"Fool!" said the Queen with a toss of her head; then she turned to
Al-ice and asked, "What's your name, child?"
"My name is Al-ice, so please your ma-jes-ty," said Al-ice, but she
thought to her-self, "Why they're a mere pack of cards. I need have no
fears of them."
"And who are these?" asked the Queen, as she point-ed to the three men
who still lay round the rose tree; for you see as they all lay on their
faces and their backs were the same as the rest of the pack, she could
not tell who they were.
"How should I know?" said Al-ice, and thought it strange that she should
speak to a Queen in that way.
The Queen turned red with rage, glared at her for a mo-ment like a wild
beast, then screamed, "Off with her head! Off--"

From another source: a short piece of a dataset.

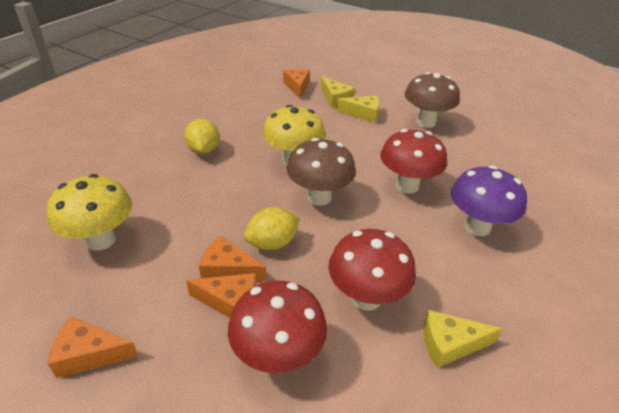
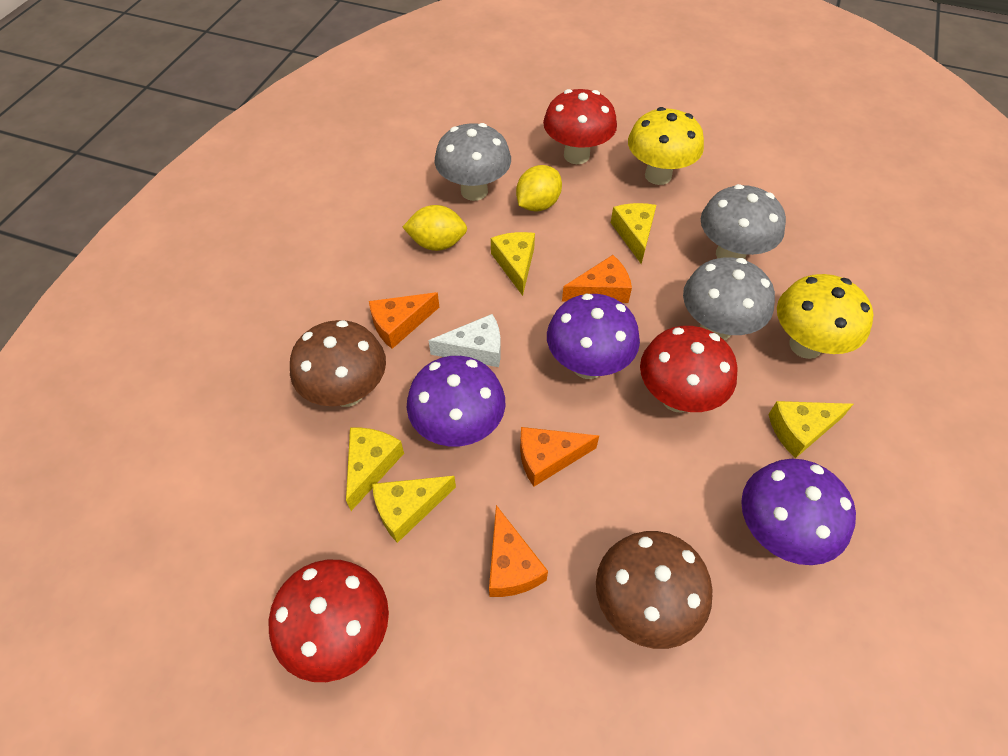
grey mushroom: 0 -> 3
purple mushroom: 1 -> 3
white cheese: 0 -> 1
yellow cheese: 3 -> 5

"Non-sense!" said Al-ice, in a loud, firm voice, and the Queen said no
more.
The King laid his hand on the Queen's arm and said, "Think, my dear, she
is but a child!"
The Queen turned from him with a scowl and said to the Knave, "Turn them
o-ver!"
The Knave did so, with one foot.
"Get up!" said the Queen in a shrill loud voice, and the three men
jumped up, at once, and bowed to the King, and Queen and to the whole
crowd.
"Leave off that!" screamed the Queen; "you make me gid-dy." Then she
turned to the rose tree and asked, "What have you been do-ing here?"
"May it please your ma-jes-ty," said Two, and went down on one knee as
he spoke, "we were try-ing--"
"I see!" said the Queen, who in the mean time had seen that some of the
ros-es were paint-ed red and some were still white.